Monday, September 18, 2006

one day into week four

well, i promised that i would be good and actually post so that you will actually come and read my posts. so this is a day late but hopefully not a dollar short, and here i am. week three was off to a hectic but good start today as we prepare to do a schoolwide writing prompt in every english class in the whole school. it's a baseline measurement for students for the year. interesting concept, but it's just making it hard to really get into the curriculum content. that will be coming up soon--although next week we have a lot of wackiness in the schedule.

i did a ton of planning this weekend. some of you may be wondering what that actually means. well, i teach three different classes at two different grade levels. so i can either go through the week in two ways. one: plan for each day the night before. this involves being stressed out at the end of the day every day because i know i have to go home and construct a whole thing for the next day. two: plan out the week, at least on a basic level, over the weekend. this means i still have work to do during the week, but somehow my sanity is significantly maintained if i do it this way. (i did this last week, and it was great.) so on saturday of this past weekend i made a detailed plan for each of my classes for the whole week. that is 20 hours of teaching time. i teach five 50 minute blocks each day. i only have four groups of kids, though--one group is a double period of 8th graders. then i have two single periods of 8th graders, and one single period of 7th graders. i finally found a joke that the seventh graders were into:
question: what does snoop dogg use to keep his whites white?
answer: bliotch

they are always asking for jokes so finally i found them one that they liked. i have a few more for tommorow!

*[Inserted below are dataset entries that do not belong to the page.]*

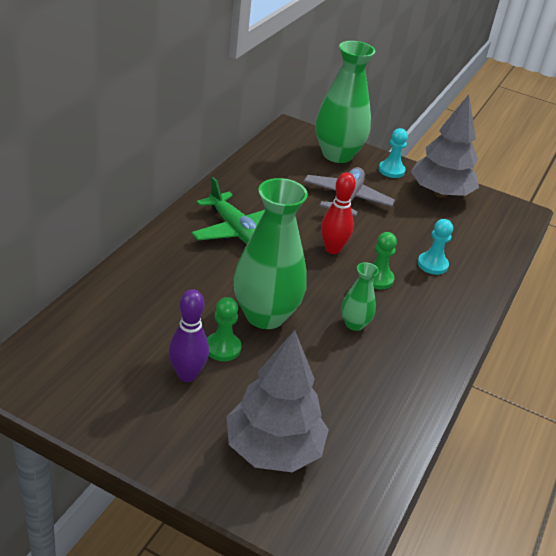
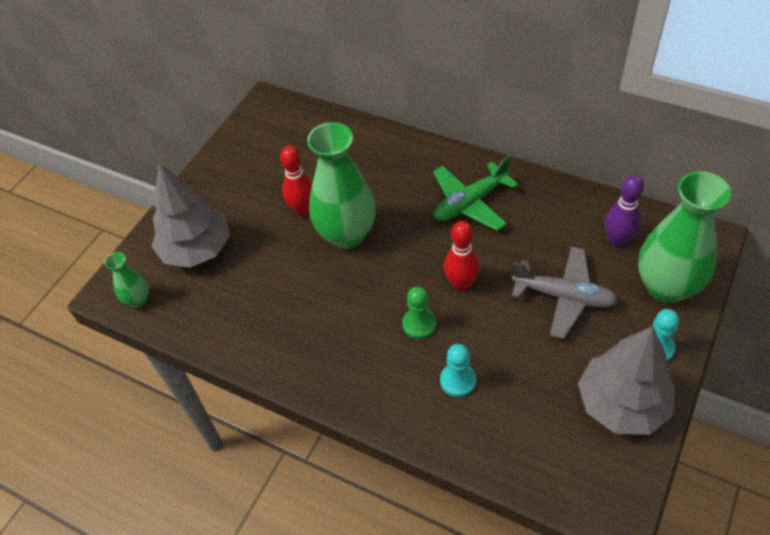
camera: 100 degrees right, 15 degrees up
(187, 375) = (271, 191): purple bowling pin -> purple bowling pin (617, 240)
(222, 348) = (303, 210): green pawn -> red bowling pin
(354, 324) = (345, 303): green vase -> green vase (138, 300)

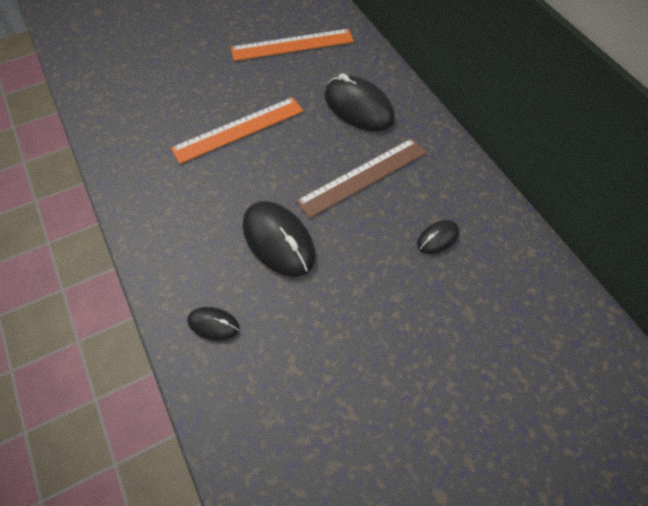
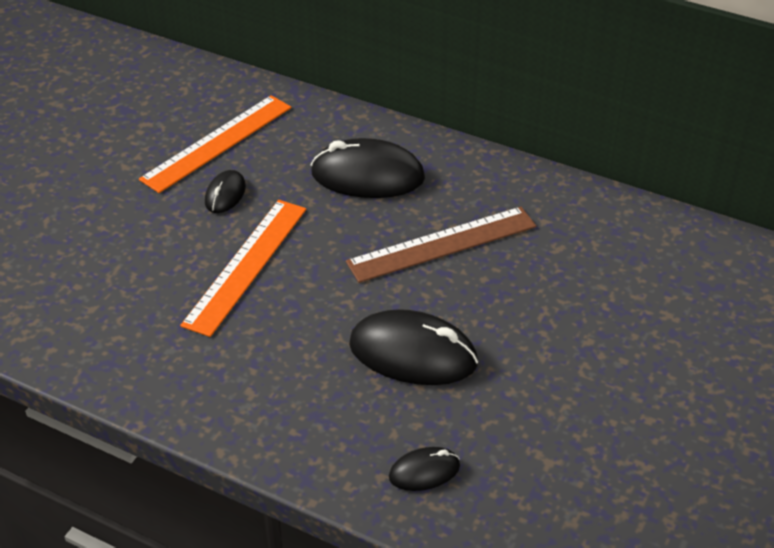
camera: 35 degrees left, 15 degrees down
(363, 176) = (442, 244): brown ruler -> brown ruler turned 45 degrees clockwise
(437, 238) = (576, 264): black mouse -> black mouse (225, 194)

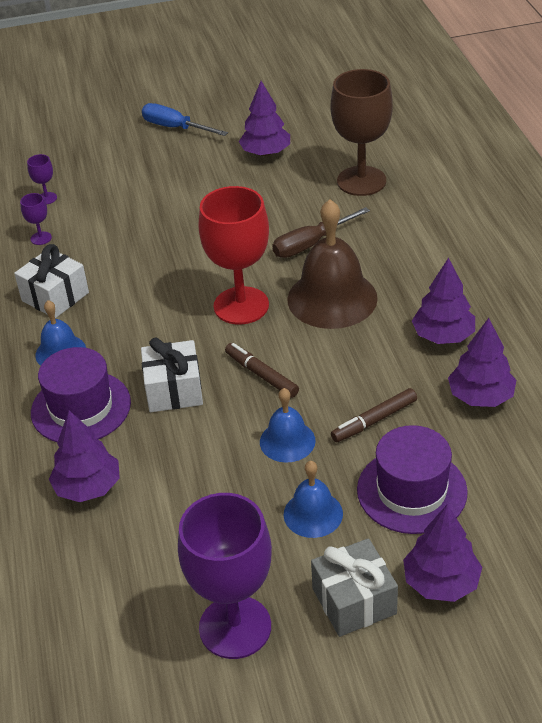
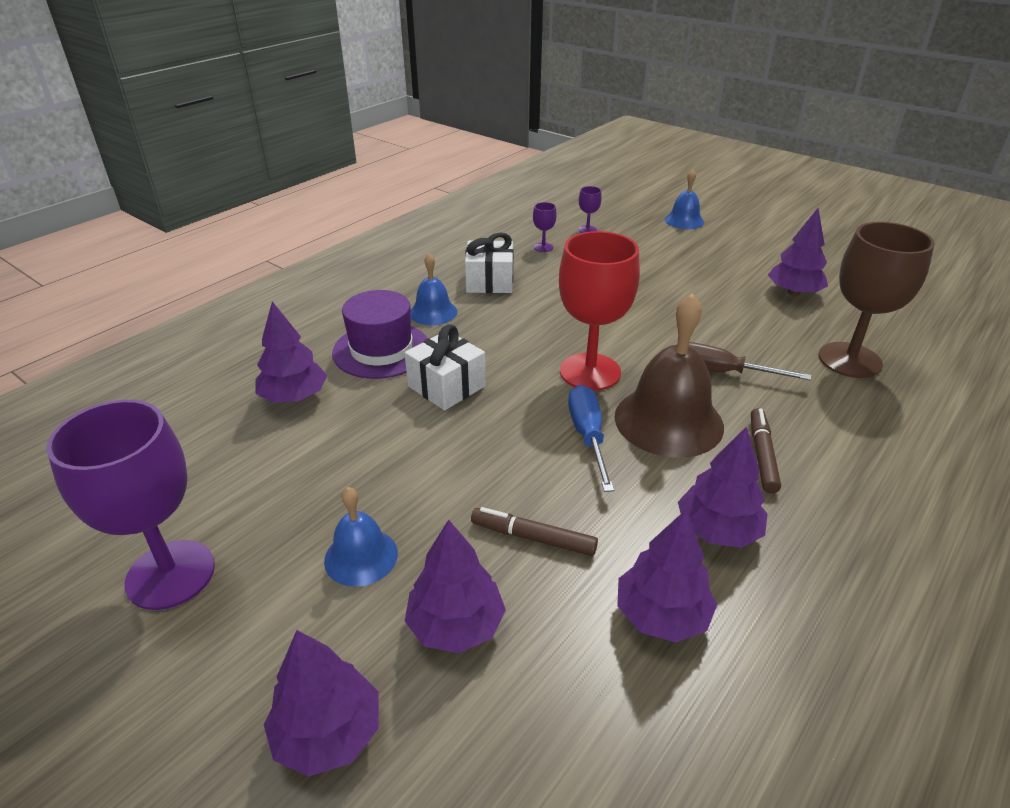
camera: 50 degrees right, 5 degrees down
(175, 128) = (748, 240): blue screwdriver -> blue screwdriver (588, 436)
(261, 375) = (517, 427): brown marker -> brown marker (762, 455)
(287, 441) = (446, 487): blue bell -> blue bell (684, 220)
(354, 601) = (253, 657): grey gift -> none
(411, 490) = (456, 625): purple hat -> purple tree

a highlight from the day: we are reading this short story about a mexican-american migrant farmworker family in california. the main character is a young boy, and the story basically talks about the places that his family lives and his experiences there. they are constantly moving just as he gets settled in and starts to meet people. the kids are pretty into the story. so, i have this one seventh grader who is kind of the class clown. he participates and asks good questions, but also tends to be very disruptive. he is latino, i think mexican, and as we started reading this story he got really into it. i began reading the story out loud to them and left them to finish it silently on their own. however, they all groaned and said that they would like to read it out loud themselves, or listen to me read. they agreed to read it themselves because i didn't want to read more. (i had been talking a lot with a brief bout of very loud, stern talking first thing in the morning.)so my student named angel volunteers to read where i left off. he reads well, loud enough for everyone to hear. there are spanish names and also spanish words in the story, and he pronounces them with ease. he is clearly really into reading. so when it becomes another student's turn to read, as that student approaches the next spanish phrase i say "would somebody who speaks spanish please pronounce that for us and tell us what it means?" angel enthusiastically volunteered and did a great job. it was exciting to see him get so into the material. it was like all of the moments where i saw firsthand the truth in the theory (and my intuition) that tells me that reading culturally relevant literature and affirming students' language and culture really help impact achievement. it's not that i doubted it but it was pretty cool to see it in action!

okay, it's 10:30, i still haven't written my little parent memo for back to school night, and i have to say that i am getting better and better at doing things a little bit on the fly--but that doesn't mean that it's a good idea. i will try to post later this week also, but don't count on anything til the weekend.